More importantly, a complete pooling approach would assume no correlation between the error terms and the independent variables specified in a model (assumption 3). Yet in reality, such an assumption rarely holds given the potential omission of factors that can both account for the variation in the dependent variable and remain correlated with the independent variables observed (Greene, 2003; Wooldridge, 2013; Zhu, 2013). This is a pervasive issue in cross-sectional analysis and indeed a major motivation for using panel data analysis (Arellano, 2003). For instance, assume we are interested in the effect of employees’ received monetary incentives on nonprofit service delivery outputs and we have a dataset that has such information on a group of nonprofits over multiple years. A pooling approach would lead us to incorrect conclusions because we fail to control for these nonprofits’ incentive structures that are not observed. Here, incentive structures can correlate with both nonprofits’ service delivery outputs and their employees’ received monetary incentives. Given this, such unobserved differences across sampled units that have correlations with both the dependent variable and the independent variable(s) can significantly misguide our analysis (Rosenbaum, 2005). In statistics and econometrics, these unobserved differences are termed unobserved heterogeneity (see Arellano, 2003).

Regarding these unobserved differences, the literature has identified three types of driving factors: (1) unit-specific time-invariant factors, (2) time-specific unit-invariant factors, and (3) unit- and time-varying factors (Hsiao, 2014; see Fig. 1). Here, unit-specific time-invariant factors are those that vary across sampled units but remain constant for the same units across time periods. Examples include demographic information such as gender and racial identity at the individual level, and culture and management style at the organizational level. Time-specific unit-invariant factors are those that are the same for all the sampled units in a given time period but vary across time periods. Examples include the broad political and economic environment such as governorship and presidency in a certain time period, and specific measures such as utility and tax rates. Lastly, unit- and time-varying factors are those that vary across both sampled units and time periods, such as individual and organizational physical and economic wellbeing.

Fig. 1
figure 1

A two-by-two matrix view of factors driving unobservable variation

In this case, variation driven by the first two types of factors concentrates on the cross-sectional dimension and the time-series dimension of panel data, respectively, while the last one varies on both dimensions. In practice, panel data modeling techniques primarily deal with the first two types of factors and assume that factors vary on both dimensions are independent from the variables specified in the model and will not bias the estimated results (Cameron & Trivedi, 2010; Frees, 2004; Hsiao, 2014). In other words, panel data modeling is better suited to control for unit-specific time-invariant or time-specific unit-invariant unobserved heterogeneity. Taking unit-specific time-invariant unobserved heterogeneity as an example, panel data modeling removes such unobserved heterogeneity and focuses on within-unit variation of the variables that we are interested in to provide explanations. In this case, within-unit variation of the key explanatory variable(s) of interest is essential to make valid inferences when using panel modeling to control for unit-specific time-invariant unobserved heterogeneity, and a lack of such variation will lead to non-generalizable estimations.

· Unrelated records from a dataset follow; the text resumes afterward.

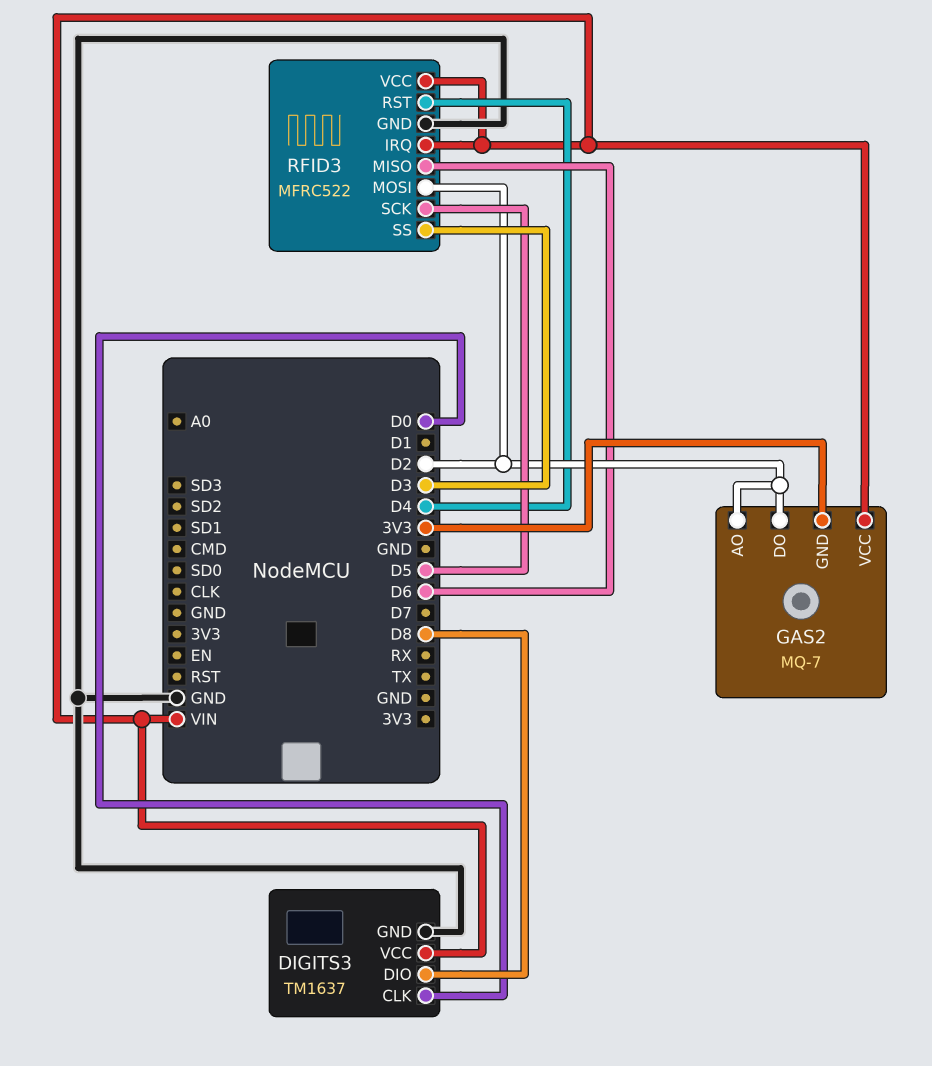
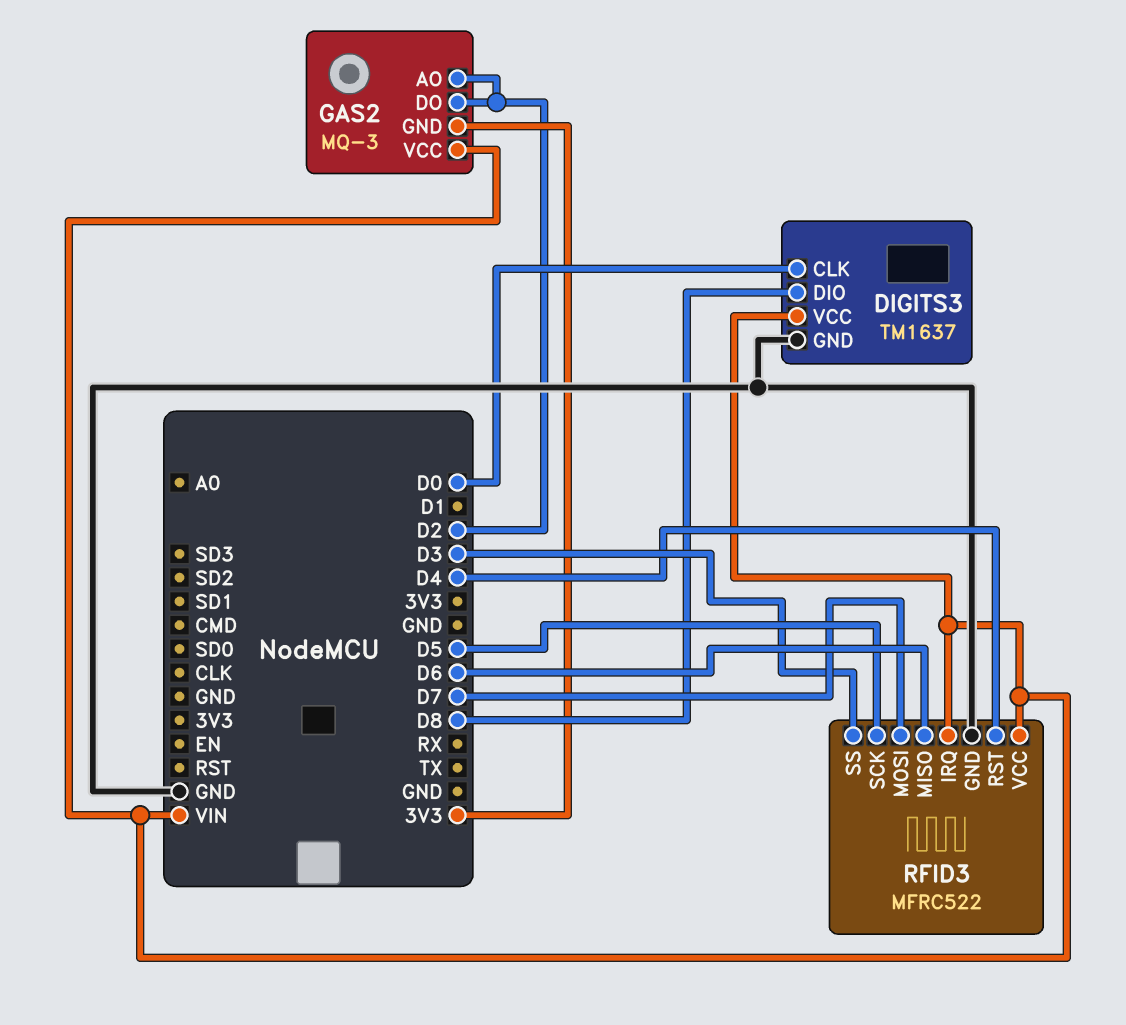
GAS2: MQ-7 -> MQ-3
RFID3 pin MOSI: D2 -> D7

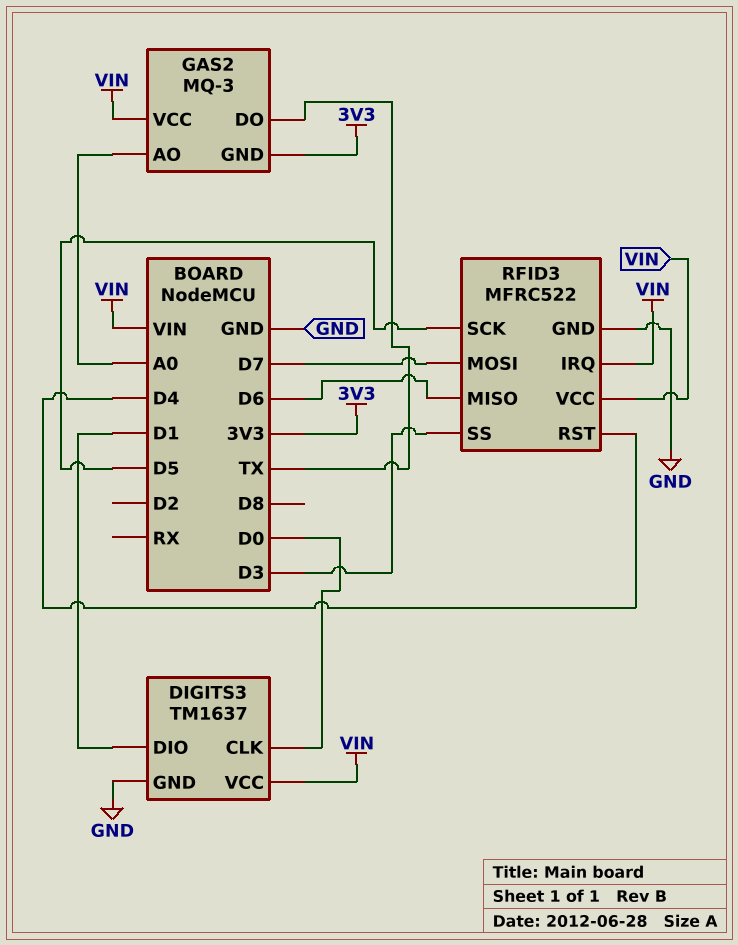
DIGITS3 pin DIO: D8 -> D1
GAS2 pin AO: D2 -> A0
GAS2 pin DO: D2 -> TX

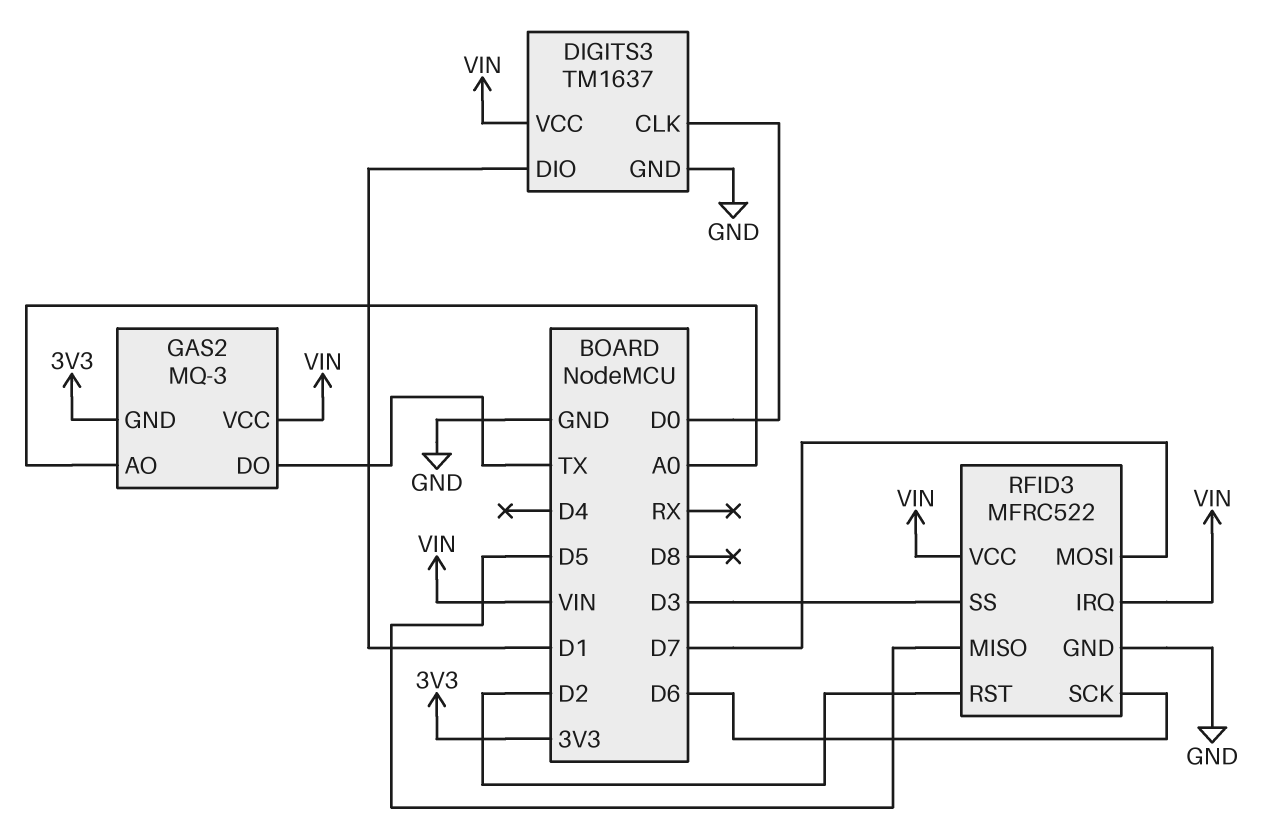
RFID3 pin MISO: D6 -> D5
RFID3 pin RST: D4 -> D2
RFID3 pin SCK: D5 -> D6

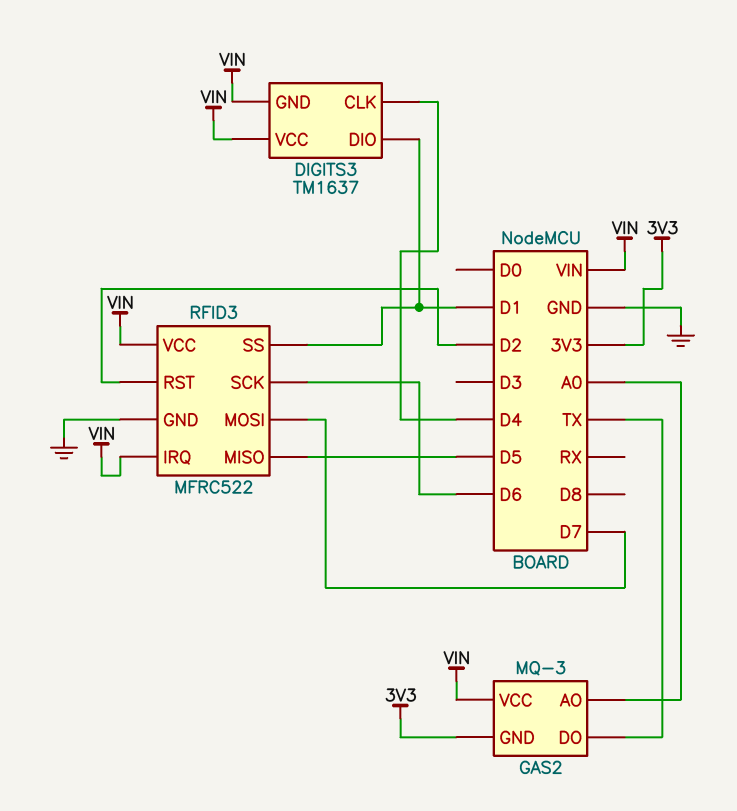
DIGITS3 pin CLK: D0 -> D4
DIGITS3 pin GND: GND -> VIN
RFID3 pin SS: D3 -> D1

For instance, in our earlier example of the effect of employees’ received monetary incentives on nonprofit service delivery outputs, assume the unit of analysis is at the organizational level and we have a panel dataset that has each nonprofits’ annual total employees’ received monetary incentives and service delivery outputs for several years. If we introduce a nonprofit-specific term to control for their incentive structures, which we assume do not change over time, then the potential effect of incentive structures can be teased out from the original error term, and accordingly the risk of omitting such unit-specific time-invariant unobserved heterogeneity can be reduced. In this case, we can control for the incentive structures—assuming they do not change over time—without having data on them. Again, it is important to acknowledge that the within-unit variation of the key explanatory variable in this example—employees’ received monetary incentives—is critical to make proper estimations of its effect on nonprofit service delivery outputs.

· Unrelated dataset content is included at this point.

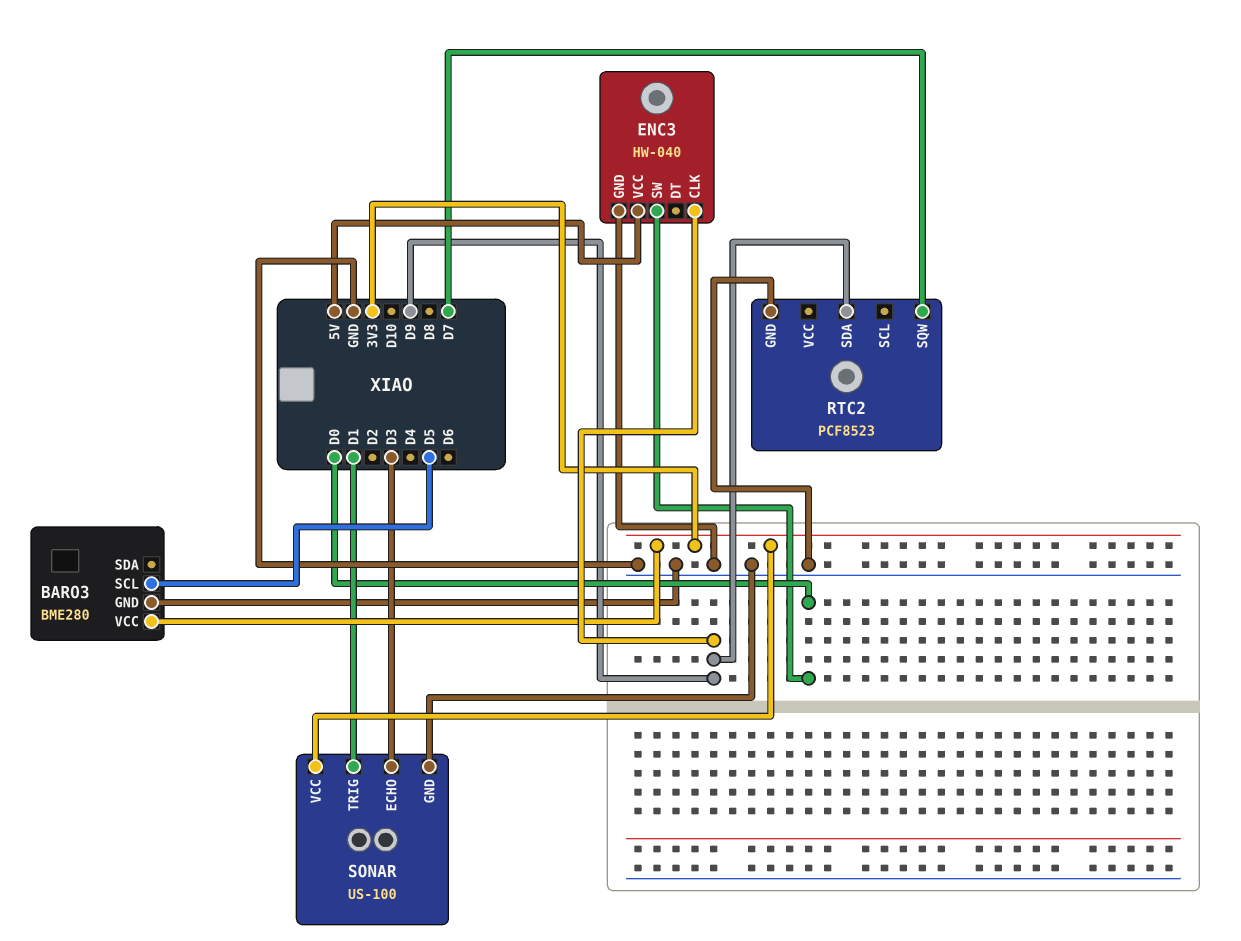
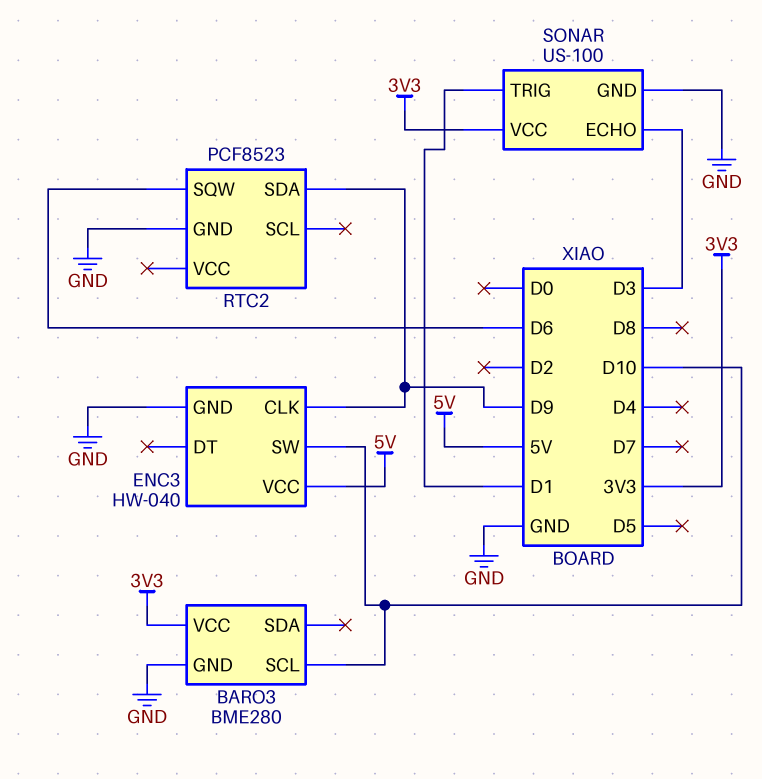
BARO3 pin SCL: D5 -> D10
ENC3 pin SW: D0 -> D10
RTC2 pin SQW: D7 -> D6

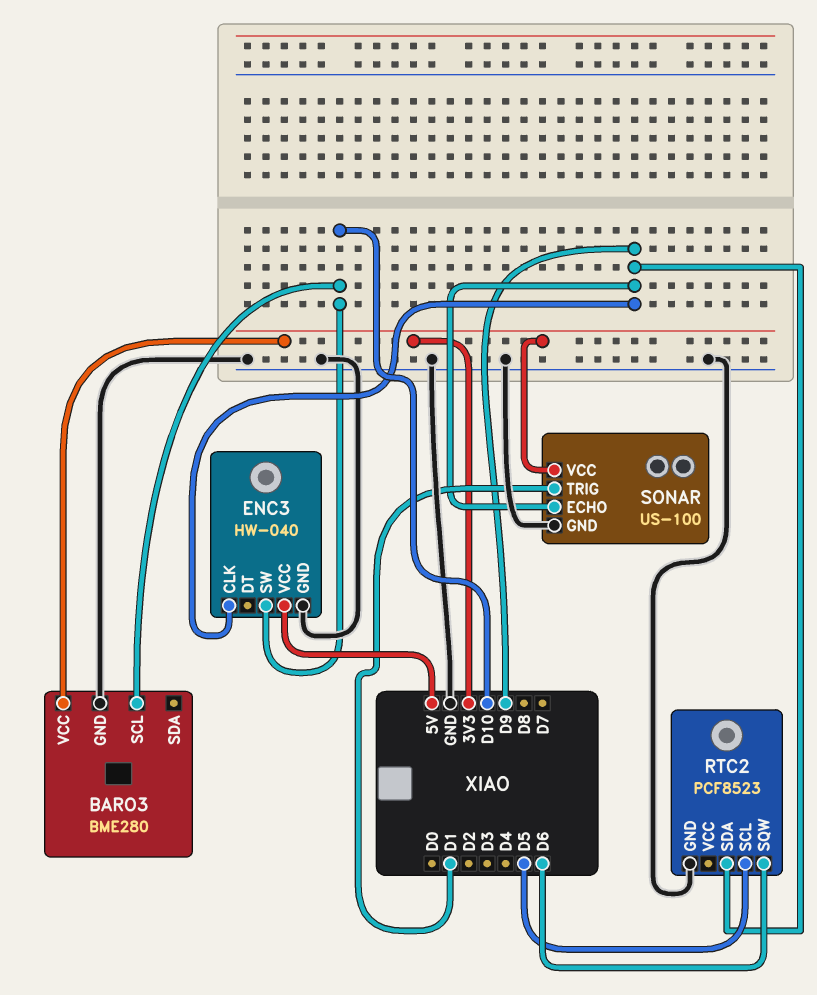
RTC2 pin SCL: none -> D5
SONAR pin ECHO: D3 -> D9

Thus, one major advantage of panel data models lies in their ability to control for unobservable differences without actually observing them (Arellano, 2003). Specifically, in dealing with those unobservable differences, or more precisely the potential correlation between the error term and the variables specified in a model, a correlation caused by some unit-specific time-invariant and/or time-specific unit-invariant factors, one common approach is to introduce a categorical term that is specific to individual units and/or time periods covered in the sample. In this case, the newly introduced categorical term(s) can function as an intercept(s) in our models to address those unobservable differences (Garson, 2013; Halaby, 2004). In practice, this can be simply understood as splitting the original error term into two parts. The first part remains random by absorbing all the uncorrelated differences. The other part, which is specific to individual units or time periods, controls for the unobservable differences that are constant for the same units over time or the same for all units at a given time period but vary across periods, respectively.

Random Effects Model

In introducing this categorical term, two approaches exist based on the way we deal with it, namely, random effects and fixed effects. The differentiation can be challenging, in terms of both the nomenclature and the underlying theory. In general, random effects models assume that the newly introduced categorical term is not correlated with the independent variables specified while fixed effects models assume such correlation (Frees, 2004; Greene, 2003; Halaby, 2004; Hsiao, 2014). Here, while this newly introduced categorical term can represent variation caused by unit-specific time-invariant or time-specific unit-invariant factors, we focus on unit-specific time-invariant for the following walk-through and illustration. This is because in practice, researchers in nonprofit studies mostly are confronted with datasets that have a large number of cross-sectional units but a small number of time periods (i.e., wide panels). In this case, cross-sectional differences appear to be the major concern regarding the validity of the estimated coefficients. Examples include variation in volunteering behavior across 120 US metropolitan areas over three years (Rotolo et al., 2014), differences in types of noncash gifts to encourage charitable giving in 1,055,917 nonprofits across seven years (James III, 2018), and political participation and happiness of 5500 British households across 18 waves (Winters & Rundlett, 2015).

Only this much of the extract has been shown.